Nothing the legislation does, nor what regulators want, can rewrite the rules of efficient markets. Yes, we know they aren’t anywhere near as efficient as advocates trumpet nor as clean as clients would like. Still, there’s an immutable fact in financial markets: complex banking organizations engage in tasks simple ones can’t, and many of these are critical to an efficient financial-market infrastructure and a robust economy.

In statistics released today, the OCC said that the top twenty-five U.S. banks control 100 percent of U.S. derivatives – surely a tribute not just to their financial muscle, but also to the operational complexity and complex risks inherent in this business. Some of this will be ripped from the market under the new OTC-derivatives reforms, but much of it remains, making this business still ill-suited for small banks.
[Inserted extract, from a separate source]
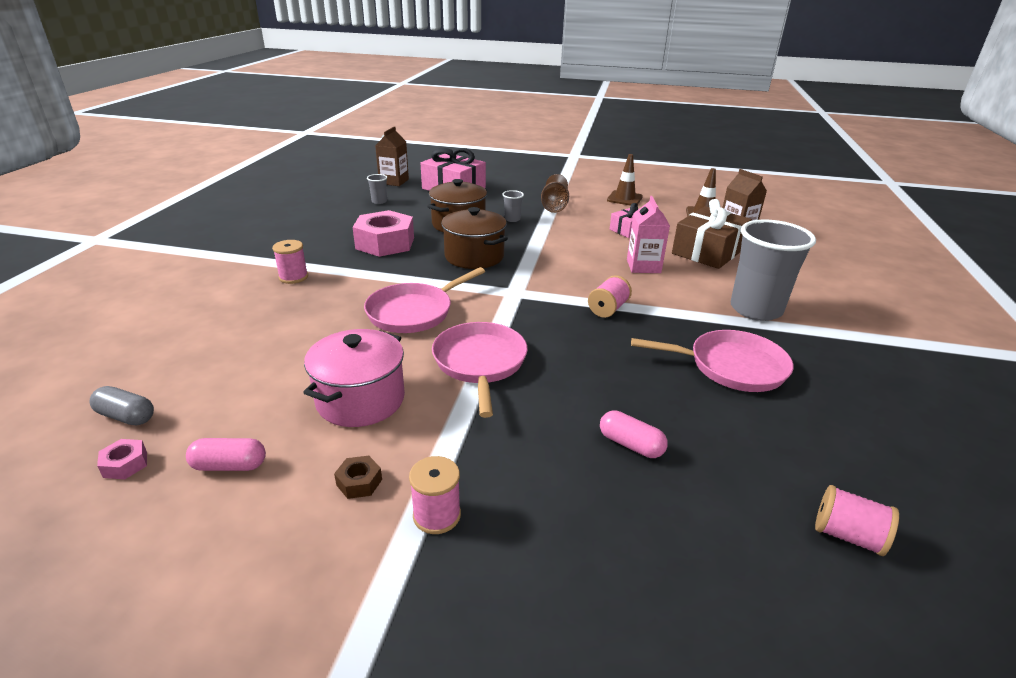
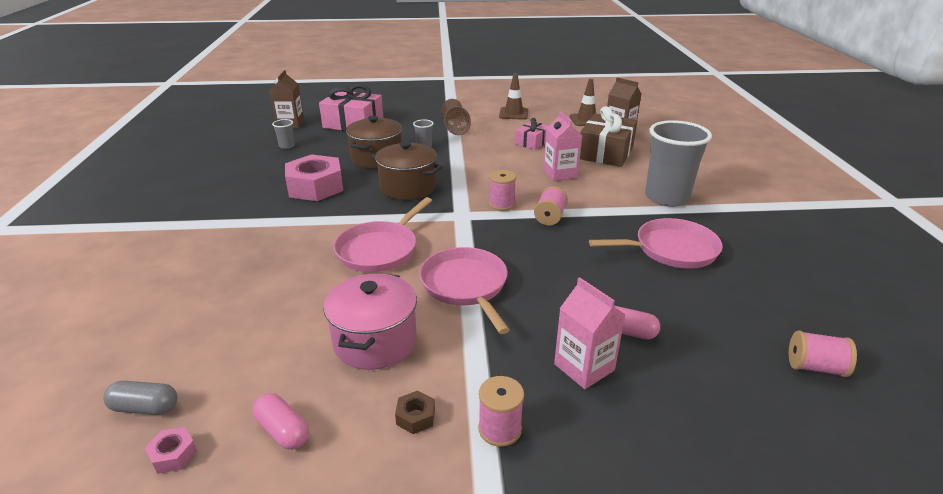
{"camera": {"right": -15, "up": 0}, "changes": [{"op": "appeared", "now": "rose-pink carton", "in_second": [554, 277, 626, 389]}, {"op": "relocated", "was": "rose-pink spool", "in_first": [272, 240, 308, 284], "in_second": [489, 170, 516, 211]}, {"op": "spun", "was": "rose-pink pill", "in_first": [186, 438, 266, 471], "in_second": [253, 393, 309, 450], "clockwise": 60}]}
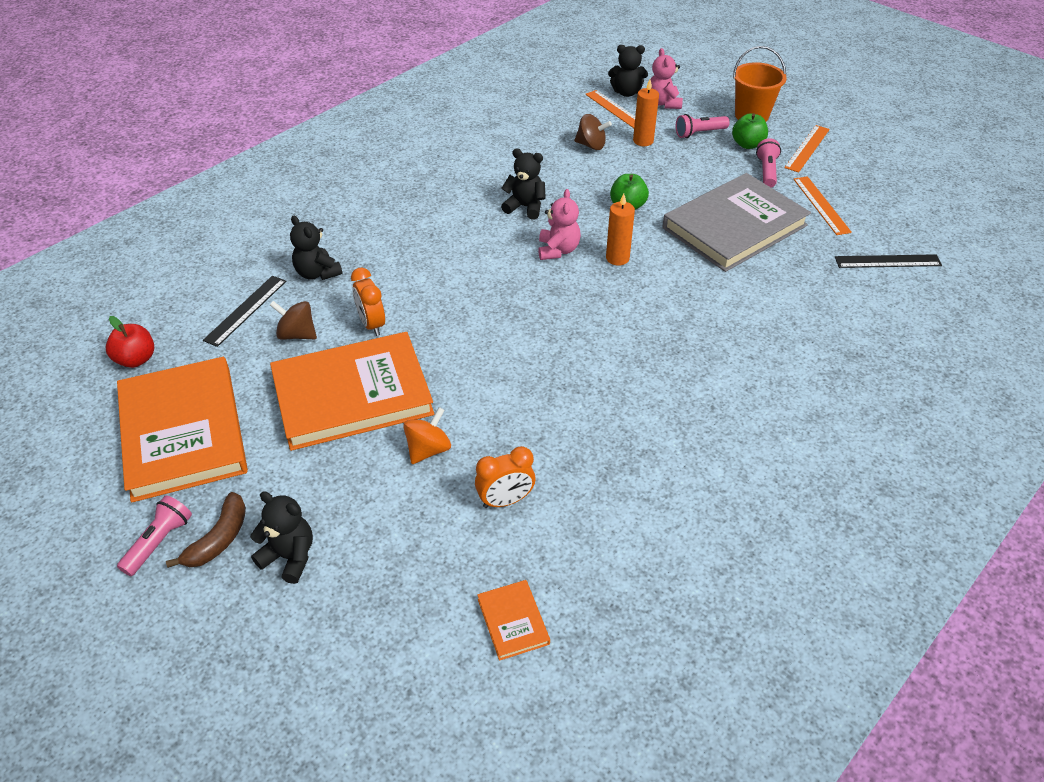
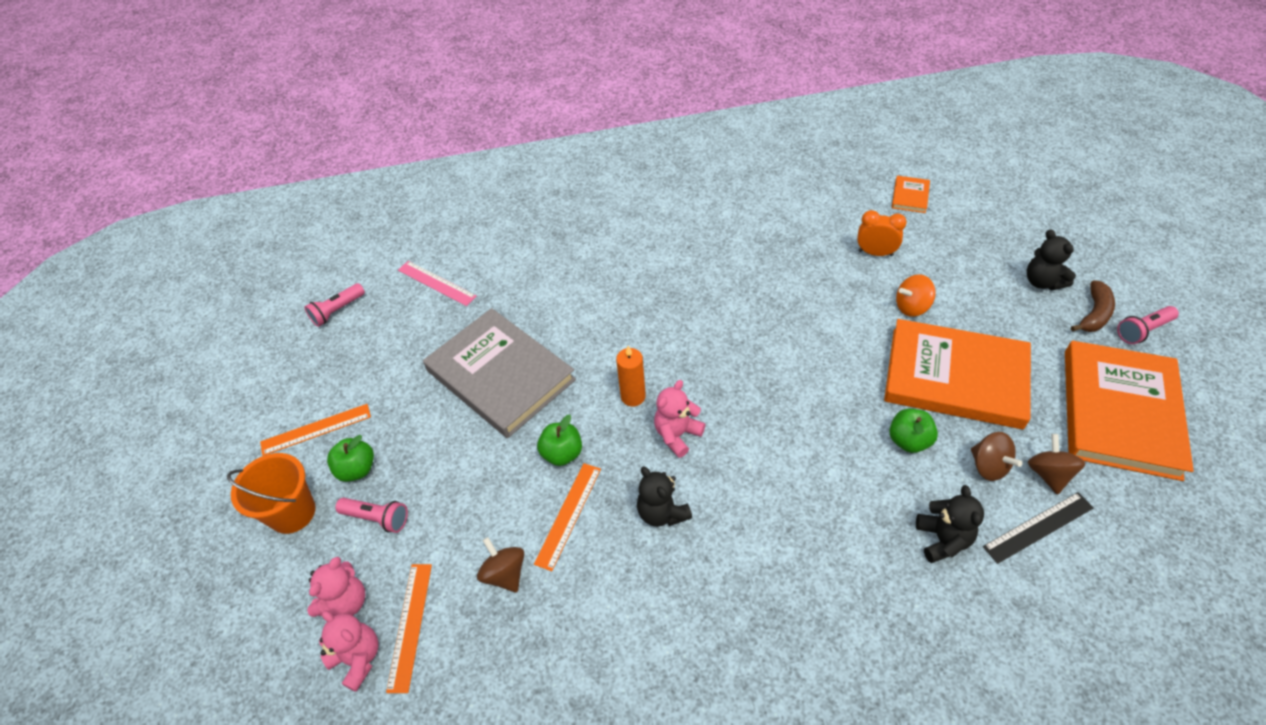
{"camera": {"right": -140, "up": 5}, "changes": [{"op": "missing", "was": "crimson apple fruit", "in_first": [106, 316, 154, 368]}, {"op": "missing", "was": "orange-coloured wax candle", "in_first": [633, 80, 659, 146]}, {"op": "appeared", "now": "russet spinning top", "in_second": [1028, 434, 1086, 495]}, {"op": "relocated", "was": "rose-pink pocket torch", "in_first": [756, 138, 781, 188], "in_second": [304, 283, 365, 327]}, {"op": "relocated", "was": "orange-coloured straightedge", "in_first": [793, 176, 852, 235], "in_second": [534, 463, 601, 571]}, {"op": "exchanged", "was": "orange-coloured bedside clock", "now": "emerald apple fruit", "in_first": [351, 268, 385, 336], "in_second": [889, 409, 938, 453]}, {"op": "colour", "was": "black teddy bear", "now": "rose-pink teddy bear", "in_first": [608, 45, 648, 97], "in_second": [319, 611, 379, 692]}, {"op": "colour", "was": "black straightedge", "now": "rose-pink straightedge", "in_first": [835, 254, 942, 268], "in_second": [398, 261, 477, 306]}, {"op": "spun", "was": "russet banana fruit", "in_first": [166, 492, 246, 568], "in_second": [1071, 280, 1115, 332], "clockwise": 150}, {"op": "spun", "was": "grey book", "in_first": [662, 173, 811, 272], "in_second": [423, 308, 576, 438], "clockwise": 45}]}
Someone has to do huge corporate loans, handle billion-dollar trades, mitigate multi-million dollar risk positions and otherwise keep the home fires burning. That some of these types of transactions went very badly awry doesn’t mean that all of them can be dispensed with. The debate over whether some are speculative and inappropriate for entities with deposit insurance and a federal safety net is settled by new law in favor of industry critics. What’s left for big banks now is largely what they need to do for an economy that still relies upon financial colossi. If investors depart big banks, their profits will suffer and their capacity shrink, but the winners won’t be small banks.

Who will be left to do the business that still needs to happen? That’s the multi-trillion dollar question remaining to be settled as the consequences of the new law shake out. But, don’t count the shadow-banking system out. Any player in it that evades systemic regulation – and there will be many – will prove formidable competitors for big banks buckling under their new, heavy load. Of course, these shadow successors to systemic banks will get bigger and bigger and bigger, starting a whole new cycle of systemic risk all over again.